Now why would a harmless little bird be so bad as to be, literally, the bane of my existence?
Oh, let me tell you. This asshole is called a Northern Waterthrush. He isn't a thrush at all, the big poser. He's a "thrush-like warbler." And even though his body is really small, his voice is THIS FUCKING BIG, and he thinks it's friggen hilarious to sit right outside my bedroom window and go "CHEE CHEE CHEE CHEE chchchchchchchchch" at five thirty in the morning. Every morning.
Why is this such a big deal? Because I have two under two, of course. Which means sleep is at a premium around here. Not more than three weeks ago, The Babe decided that eight o'clock was a fine time to wake up, compared to six fifteen, which has been his preferred wake up time practically since birth. Oh, how I rejoiced! Until asshole waterthrush showed up three days later.

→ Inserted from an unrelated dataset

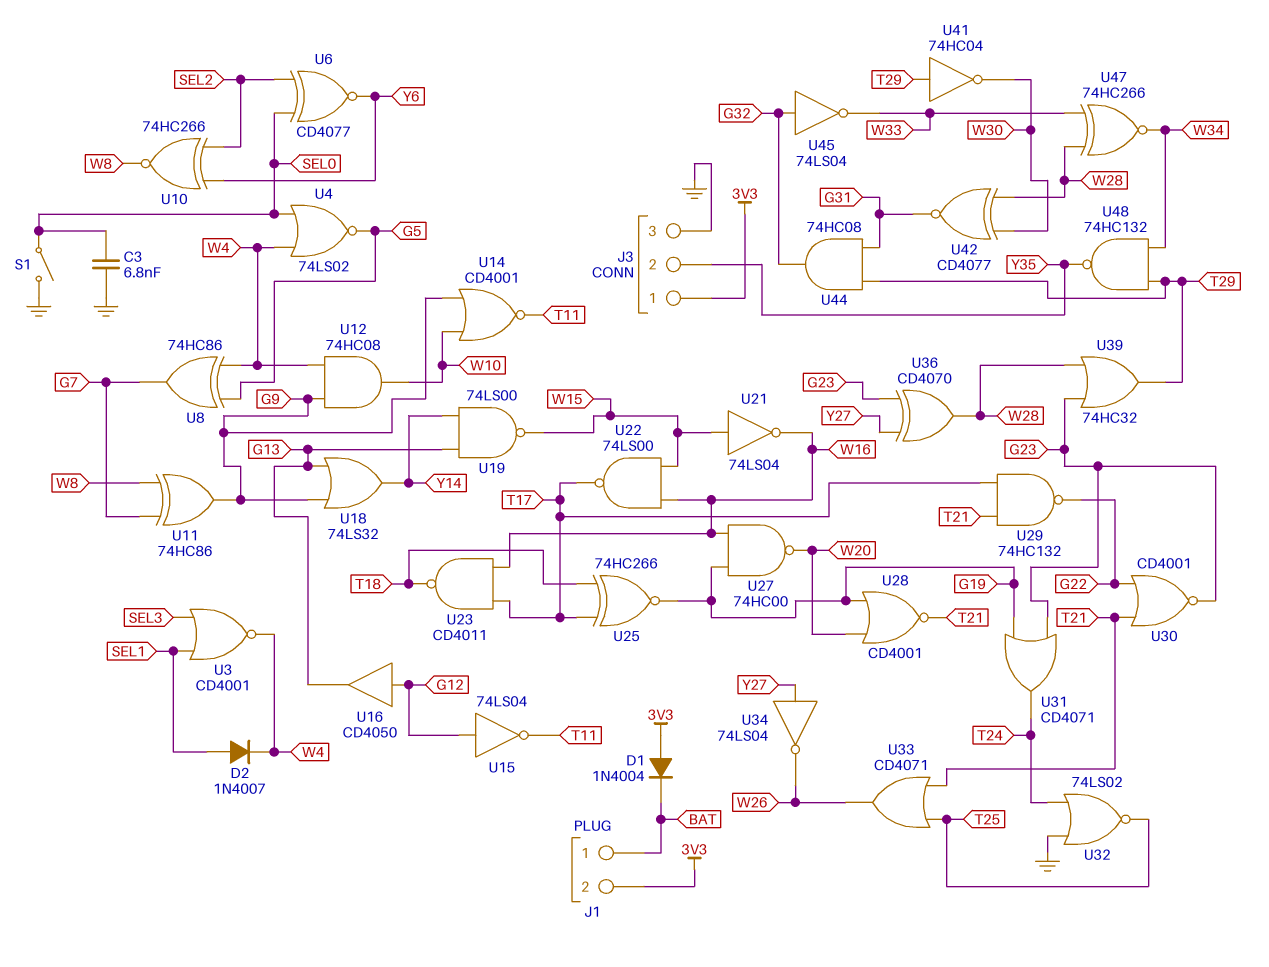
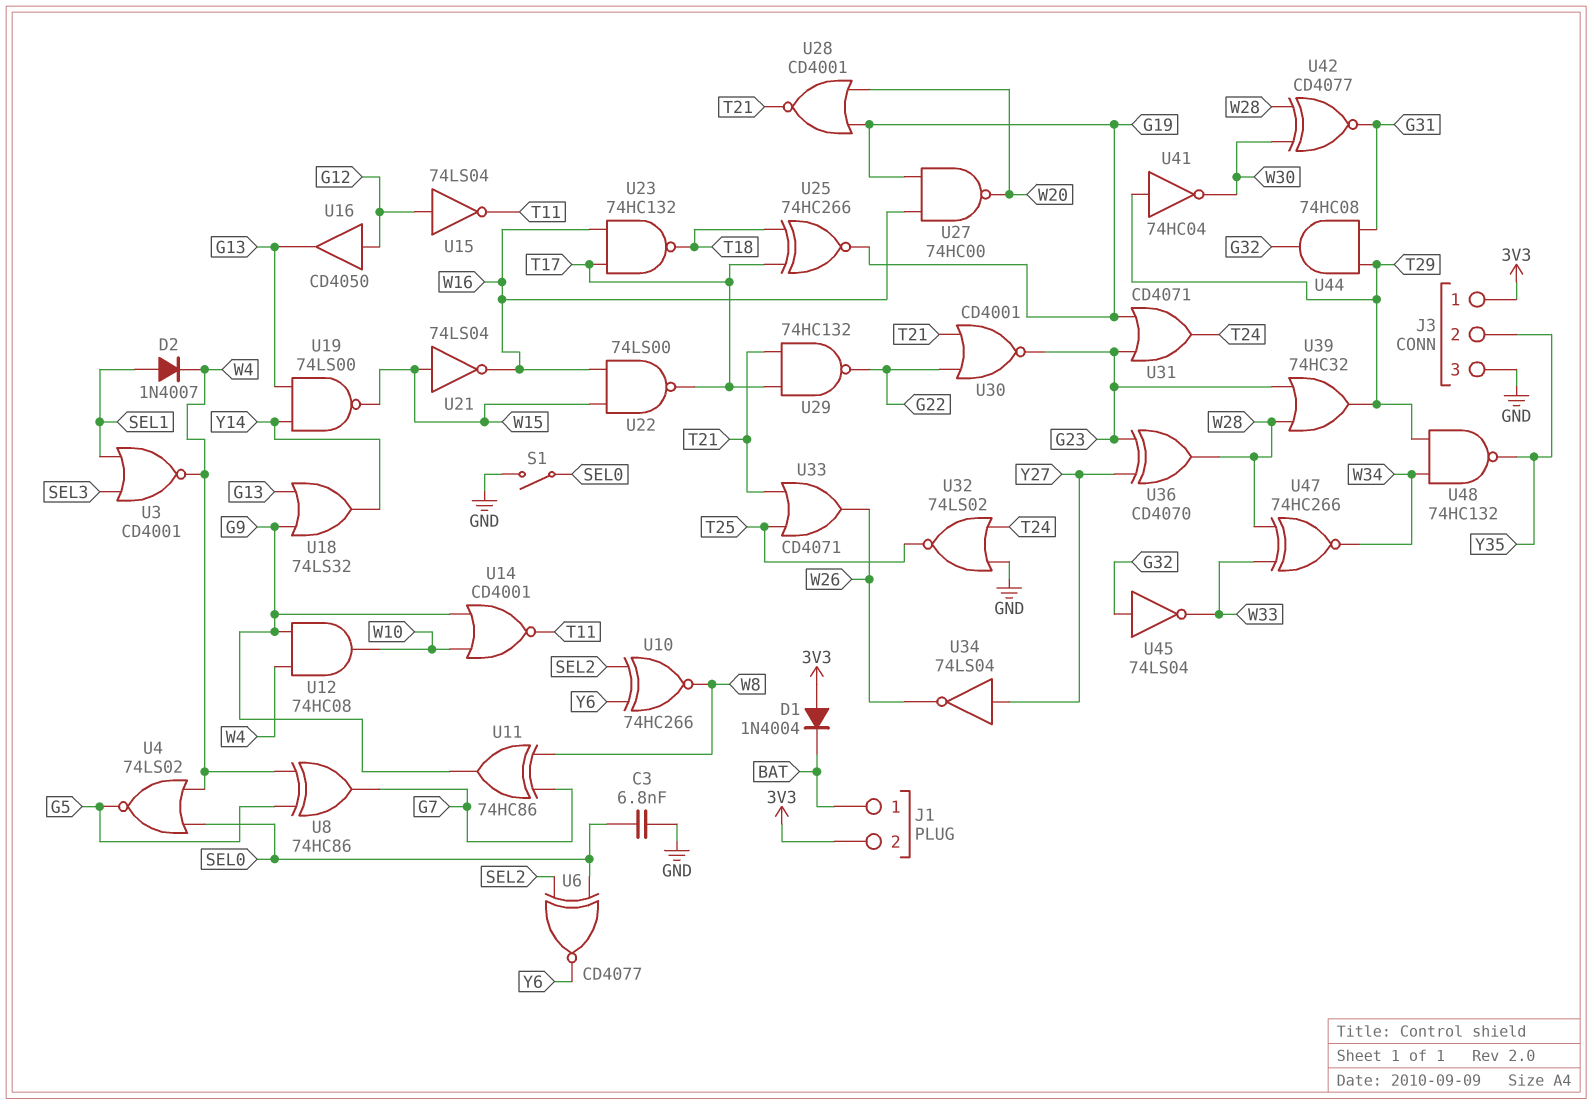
U23: NAND CD4011 (in T17, in W16, out T18) -> NAND 74HC132 (in T17, in W16, out T18)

He does his stupid "CHEE CHEE CHEE CHEE chchchchchchchchch" from five thirty in the morning until well past eleven at night. In the middle of the day he's joined by thirty or so of his closest, loudest friends. And you literally cannot hear yourself think around here.
And the more I try not to hear his stupid chee-ing, the more I hear it. And it's driving me freakin insane. Damn waterthrush. He isn't even supposed to be here, really. We're a little too far south for him. So go back to Canada, asshole. Go drive someone else up a wall for awhile. Sheesh.
(If you're so inclined, you can hear my high-decibel little "friend" here. Be sure your speakers are up AS LOUD AS THEY CAN POSSIBLY GO, in order to get the most realistic effect.)